Large Attachments in Sync Gateway

We have a unique scenario that drove us to Couchbase Mobile; our tablet application will be without network connectivity 75+% of the day and we need to have all of our data available at all times cached on the device.We have a total of around 100gb of video, pictures, and other data. I had hoped to store everything as attachments and have it sync from server to device whenever network connectivity was available.

As I was reading through the mobile documentation I found information about how attachments are stored on the file system and not directly inside the database and therefore they could be arbitrarily large. However I’ve now run into a problem where putting a 250mb video file to the Sync Gateway is silently failing. I get a return that says success but then the attachment isn’t there. Can the Sync Gateway handle syncing these large files that Couchbase Lite stores as attachments?

There is currently a limit of 20mb per attachment. Someone can correct me if I’m wrong, but I believe this reflects a 20mb limit in Couchbase Server.

I found that 20mb limit too, after the fact. Are there alternative options for storage at all?

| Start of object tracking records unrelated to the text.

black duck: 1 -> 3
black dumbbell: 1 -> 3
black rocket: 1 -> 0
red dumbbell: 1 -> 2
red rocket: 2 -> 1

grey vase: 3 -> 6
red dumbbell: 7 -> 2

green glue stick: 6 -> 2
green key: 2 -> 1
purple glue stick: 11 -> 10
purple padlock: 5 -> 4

I found CBFS which I’m playing with now but it looks pretty unmaintained. https://github.com/couchbaselabs/cbfs. Given my end goal I really don’t want to put all the content into an S3 bucket and manage the sync myself. But I fear that is what I’ll have to do: store the location in couchbase and then manually sync the files.

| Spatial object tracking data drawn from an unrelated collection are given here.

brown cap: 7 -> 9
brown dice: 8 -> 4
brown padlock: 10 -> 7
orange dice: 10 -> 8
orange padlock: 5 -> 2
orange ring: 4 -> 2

How often are you changing/moving the files around? You can chunk them. Here’s also some food for thought (sorry, I think the title is a bit unfortunate, but I didn’t write it): http://blog.couchbase.com/2016/january/large-objects-in-a-database

Thank you. I am exploring chunking as well. Our client is extremely concerned about chunking’s performance so I’m not sure if that will work strictly from the perspective of making them comfortable with our solution.

@jason.burich Just had to pipe up to say Chunking FTW!

I have a slightly different scenario where there was a need to have a pretty small file that I needed to continually append to, which adds up to a lot of data transfer.

Instead, I went with immutable, multiple attachments and never looked back. In theory, there shouldn’t be much of a hit from using multiple attachments versus a single one… However, I don’t know how long it takes to chunk and combine your videos.